フィギュアスケートのNHK杯(大阪・東和薬品ラクタブドーム)のアイスダンスは28日にフリーダンスが行われ、今大会がダンスデビューの高橋大輔(34=関大KFSC)、平昌五輪代表・村元哉中(27=関大KFSC)組は3組中3位に終わった。

 この日のフリーダンスではリフト、スピンはこなしたものの、多回転ターンの「ツイズル」で高橋がバランスを崩すなど練習では出なかったミスが目立った。この演技をプロはどう見るか? アイスダンスで全日本選手権4連覇(2003~06年)の実績を持ち、トリノ五輪代表の渡辺心氏(49)は「フリーはスピンも入ってくるし、リフトの数も増える。自分の経験上、どれだけ大変かを知っているので、ハラハラ、ドキドキして見ていました」と感想を語る。

 それを踏まえた上で「見ている側にハラハラさせるようでは本当はダメ。練習して半年にしては良く揃えていますし、スピンもしっかりこなしていますが、こっちが見入っちゃうくらいの余裕はまだないですね」と指摘した。

 高橋が氷に手を着いたミスも本人が「テクニカルというよりメンタル」と語っており、確かに焦りは見られていた。この原因は「とにかく練習時間の問題。毎年オフにしっかり基礎練習し、その上で実戦練習する繰り返し」といい、裏を返せば伸びシロが十分あるとも言える。
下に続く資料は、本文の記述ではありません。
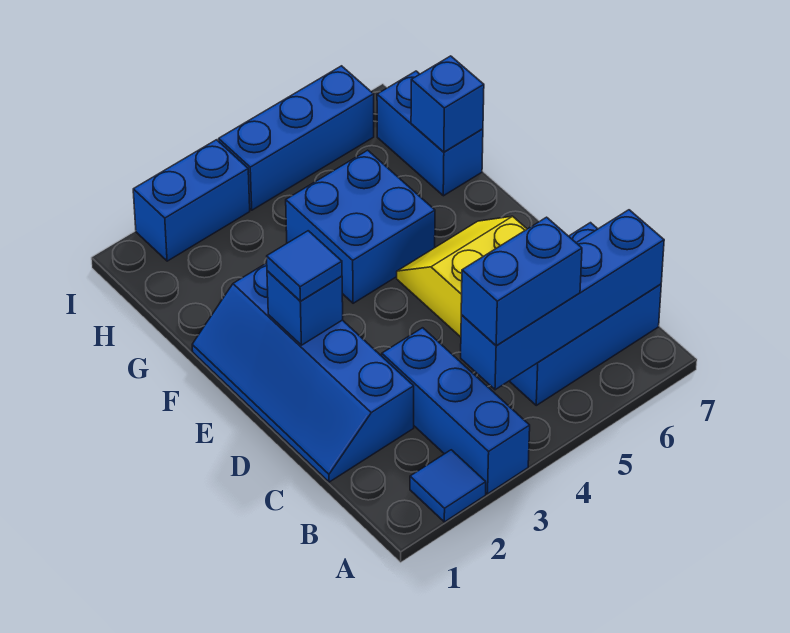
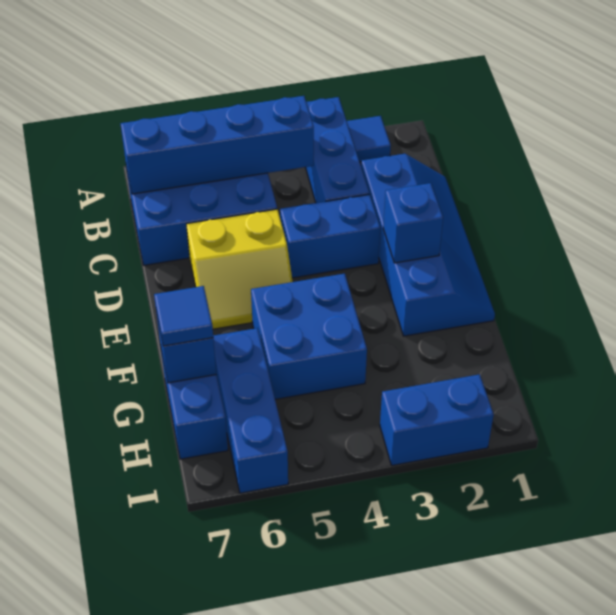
blue brick B4:B5 level 3 -> blue brick D3:D4 level 1
blue tile E2 level 3 -> blue tile G7 level 3
blue brick I4:I6 level 1 -> blue brick G6:I6 level 1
「ダンスって360度、どの角度から、いつ写真を撮られても決まってないといけない。たまたま撮られた写真でもイマイチな形の瞬間があってはダメ。それくらい緻密に動かないといけないんです。リフト、スピンだけじゃなく、つなぎの動きでもきれいじゃなければいけないので、本当にアイスダンスって時間がかかるんです」

 思った以上に奥が深い種目のようだ。

 一方、渡辺氏は良かった点としてリズムダンス、フリーダンスのプログラムを挙げる。

「リズムとフリーでガラッと雰囲気を変えたのは良かったと思います。あと、組み始めのころはテーマがハッキリしている方が分かりやすい。抽象的なものだと分かりづらいので、そういう意味でもいい選択だったと思います」

 今後は12月の全日本選手権(長野)、その先には北京五輪出場という大目標がある。渡辺氏は「可能性はゼロじゃない」としながらも「急ピッチで仕上げつつ、同時に土台をしっかりさせる練習も必要です」と条件を付けた。

 2人の今後がどうなるか。未完成な分だけ、期待は高まる。